I need to show that $K$ is compact. Now, my strategy was to define $V$ to be the set of all local maximum values of $f$ on $K$; that is $f^{-1}(V)=M$. If I can show that $V$ is closed, then by the continuity of $f$, $f^{-1}(V)=M$ will be closed, hence compact since $M\subset K$.
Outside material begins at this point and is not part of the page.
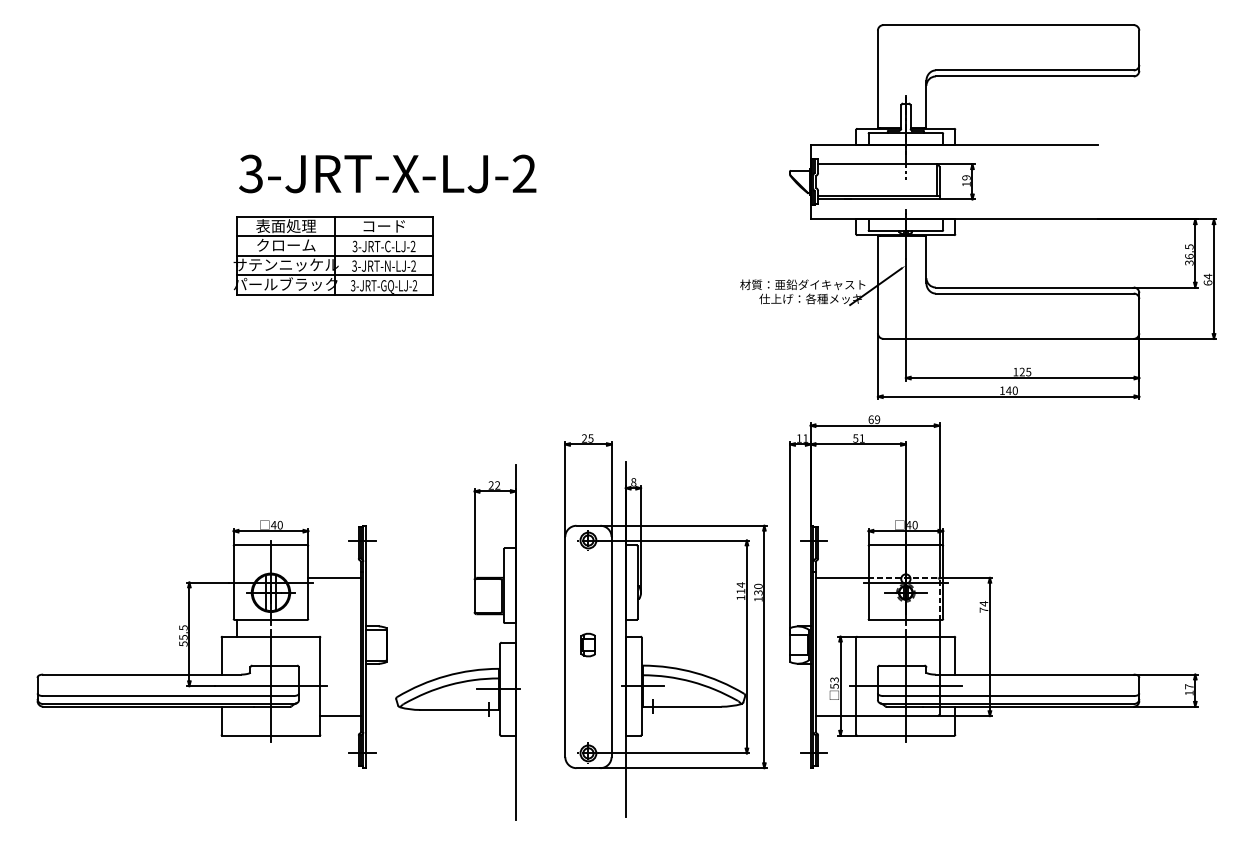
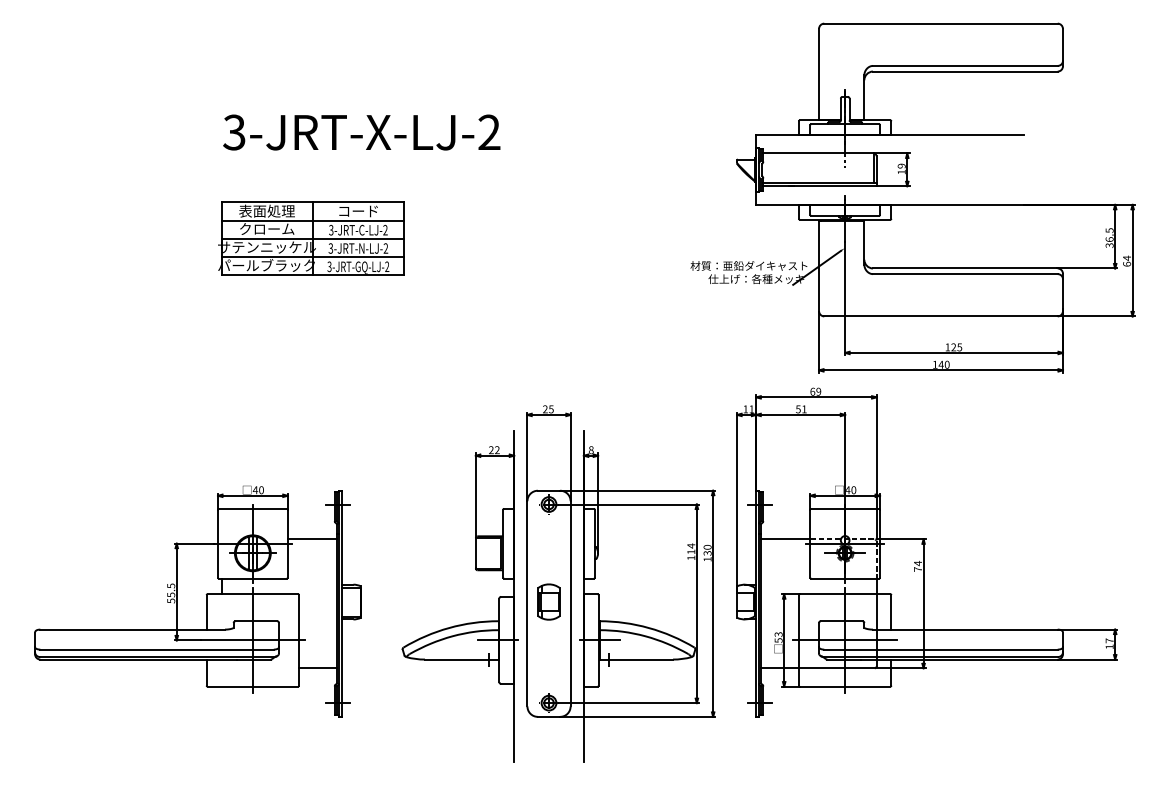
text: (387, 173) -> (361, 132), moved
part: (587, 644) -> (548, 601), size x1.67
part: (461, 671) -> (463, 623), moved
I considered a limit point $y$ of $V$, and was able to prove that $y=f(c)$ for some $x\in K$, but I don't know how to shows that $f$ achieves a local maximum at $x$ (that is, $y \in V$).

Thanks in advance!

EDIT: We say that $f$ has a local maximum at a point $x\in K$ if there exists $\delta >0$ such that $f(p)≤f(x)$ for all $p\in K$ such that $d(x,p)<\delta$.

Answer 1

Note that $f(M) = \alpha$ for a single $\alpha\in \mathbb{R}$. Therefore $M = f^{-1}(\alpha)$ is closed, since $\{\alpha\}$ is a closed set. We now have a closed subset of a compact space, which means that $M$ is also compact. See for example https://proofwiki.org/wiki/Closed_Subspace_of_Compact_Space_is_Compact for that result.

Answer 2

Not sure about what you meant by saying "achieves a local maximum". If you meant that $M$ is the set of local maximum points, then here is a counter-example.

Let us consider the following function $f:R\rightarrow R$.

• $f(x) = 0$ for $x \leq 0$ and $x\geq 1$,
• $f(x) = x$ for $x > 0$ and $x \leq 1$,
• $f(x) = 1$ for $x > 1$ and $x \leq 2$,
• $f(x) = x-1$ for $x>2$ and $x \leq 3$.

The union of [-1,0) and [1,2) is the set of local maximum points, but it is open.